It necessarily follows from what we have said, and from the verdict of the jury upon the issue of fact, that the decree of the circuit court must be affirmed, unless it be that plaintiff in error can be allowed to both plead and demur at one and the same time to the same matter, and that there is merit in his claim that was reserved to' the hearing. The claim is, that the right to a share of the proceeds of the sale made under the decree is independent of, and not inconsistent with, the right to redeem from such sale, but that each is a separate right, and that plaintiff in error was and is entitled to his distributive share of such proceeds, and in receiving the same was and is not thereby estopped from complaining of the error in the decree in not providing for redemption, and of the other errors in the proceedings.

The fundamental error of plaintiff in error is in assuming that the decree is a decree rendered upon the foreclosure of a mortgage, whereas it is a decree for the sale of lands, rendered by virtue of section 26 of the act to revise the law in relation to the partition of real estate. (Rev. Stat. chap. 106.) There was in the interpleader of William L. Ransdell neither allegation nor prayer calling for the foreclosure of the mortgage. It merely set up the mortgage, and asked that his interest as mortgagee should be protected in any partition or sale of the lands ; that if any portion of the lands should be set off and assigned to John Kenney Davis, then that such mortgage should be made and declared a first lien thereon, and in the event the lands were decreed to -be sold, then that it should be decreed that the mortgage indebtedness should be paid out of the share of the proceeds of the sale belonging to said John Kenney Davis.
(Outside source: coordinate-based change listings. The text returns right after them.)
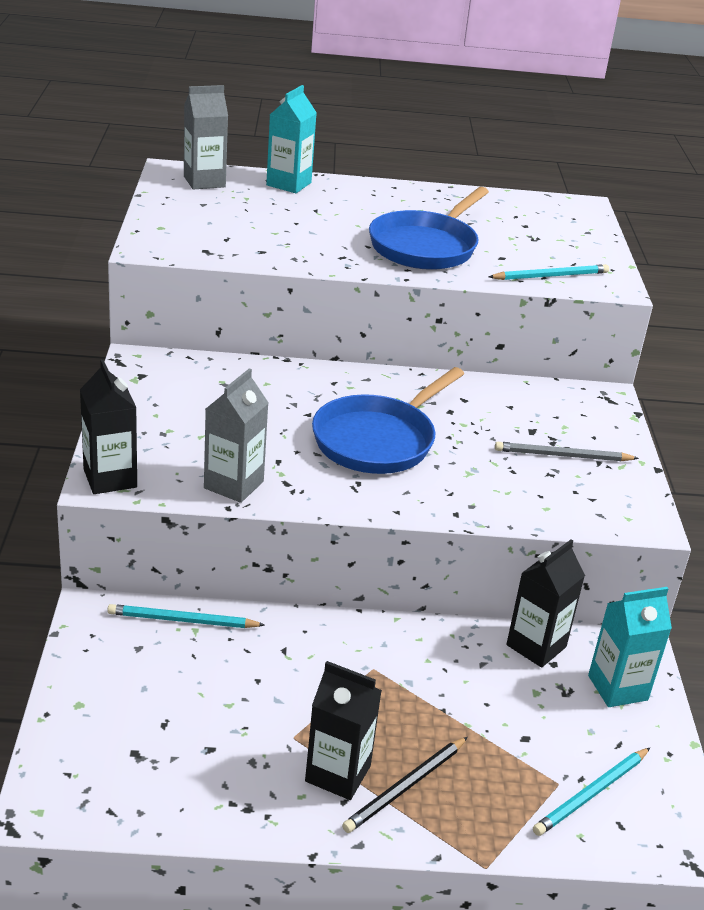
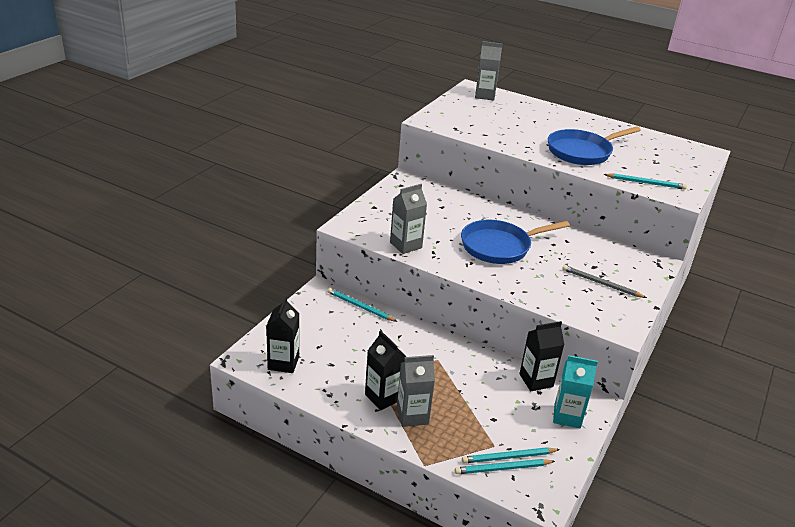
camera: 30 degrees right, 0 degrees up
(110, 478) = (349, 225): black carton -> black carton (283, 363)
(288, 184) = (531, 105): turquoise carton -> none
(406, 787) = (412, 415): black pencil -> grey carton
(597, 817) = (503, 468): none -> turquoise pencil

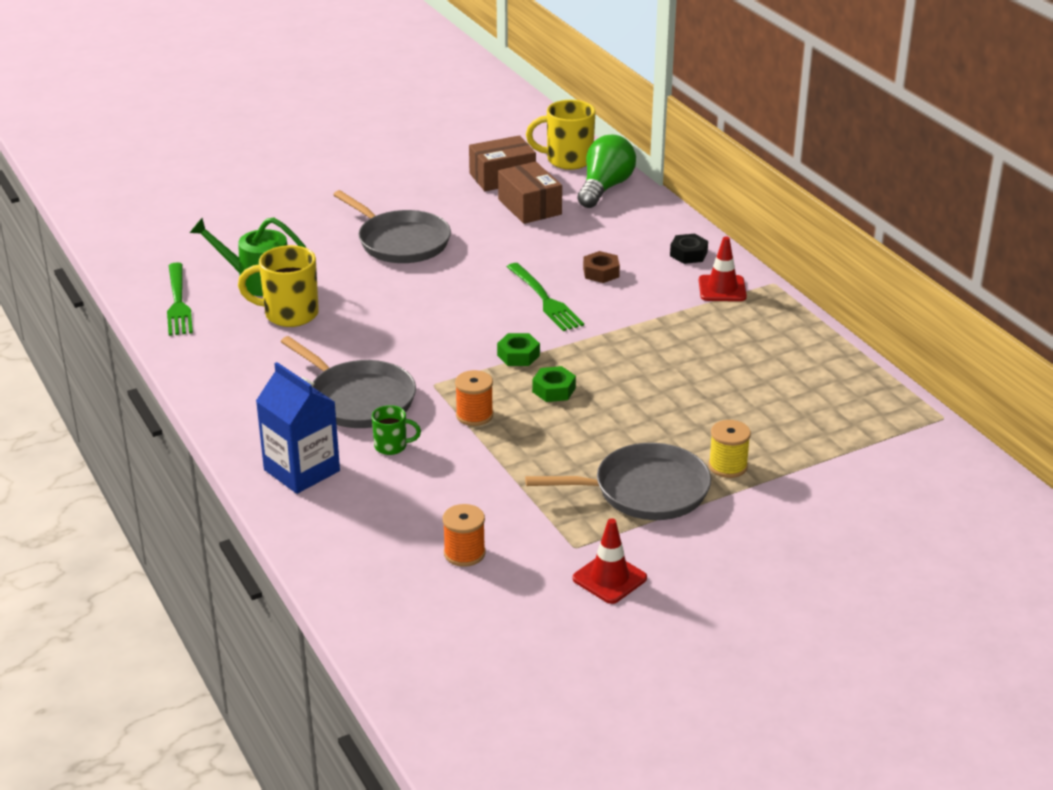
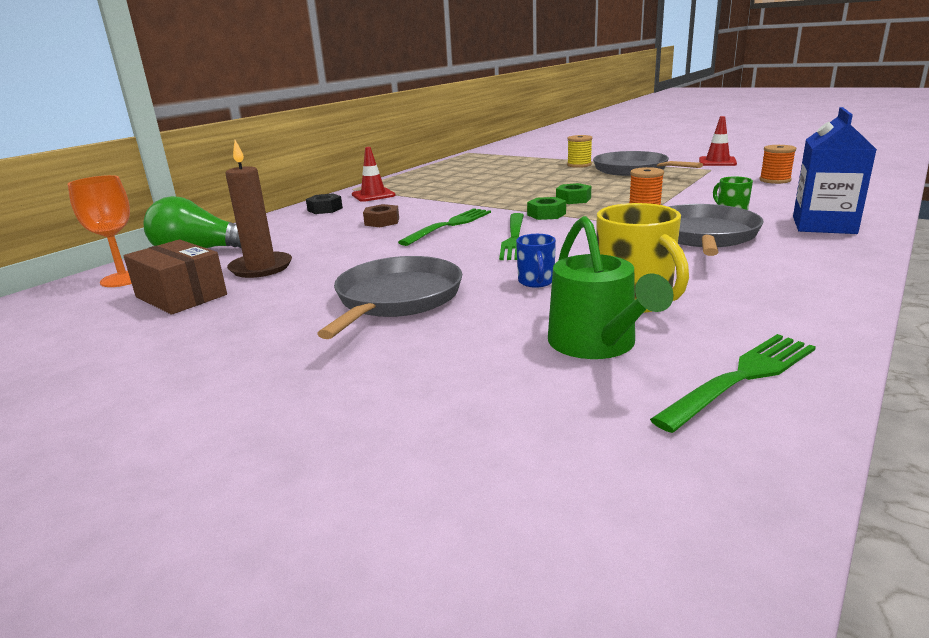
camera: 115 degrees left, 10 degrees down
(364, 294) = (536, 282): none -> blue mug
(467, 317) = (515, 238): none -> green fork
(529, 207) = (261, 268): brown box -> brown candle
(567, 160) = (123, 279): yellow mug -> orange goblet

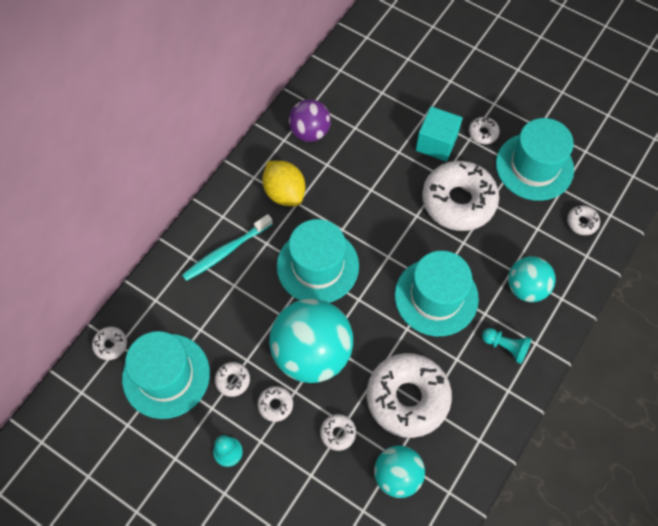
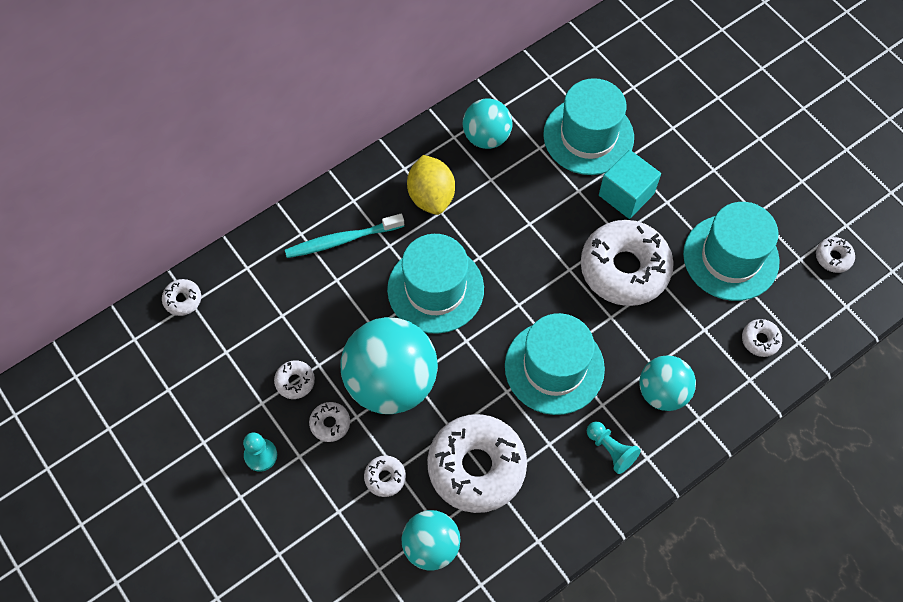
camera: 20 degrees right, 0 degrees up
(166, 375) = (227, 352): turquoise hat -> turquoise hat (588, 136)
(310, 132) = (486, 137): purple ball -> turquoise ball
(483, 133) = (686, 200): white donut -> white donut (833, 257)

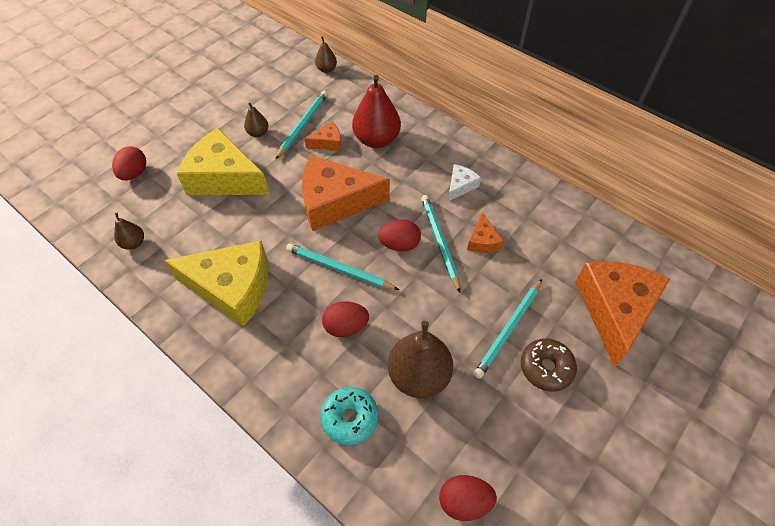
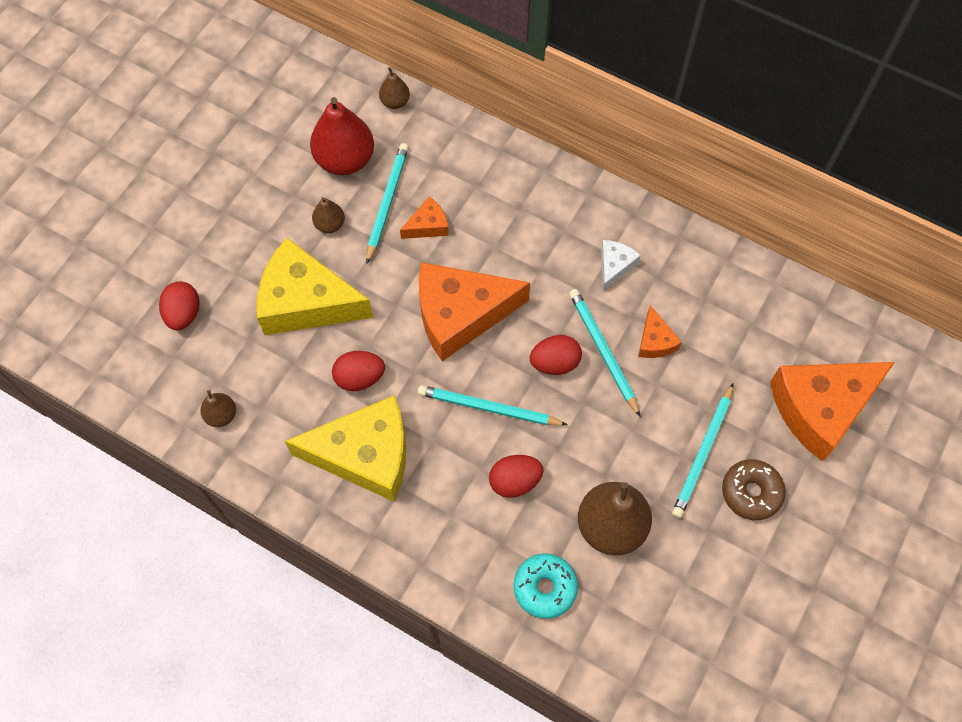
camera: 10 degrees left, 10 degrees up
(376, 140) = (492, 211): red pear -> red pear (345, 160)
(464, 501) = (684, 654): red egg -> red egg (359, 378)
(614, 310) = (820, 408): orange cheese -> orange cheese turned 120 degrees counterclockwise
While there is a statutory right of redemption from a sale made under a decree foreclosing a mortgage, there is no such right of redemption from a sale made under a decree in a partition suit. In Thompson v. Frew, 107 Ill. 478, it was held, that in decreeing a partition of land the court has the power, and it is its duty, to provide for the satisfaction of any valid mortgage upon the interest of any one of the tenants in common, in case a sale of the premises is ordered.

In respect to the allowance of solicitors’ fees by the decree, it may be remarked that the record shows, not only that it was based upon the evidence heard in open court, but also that it was made “by consent of parties.”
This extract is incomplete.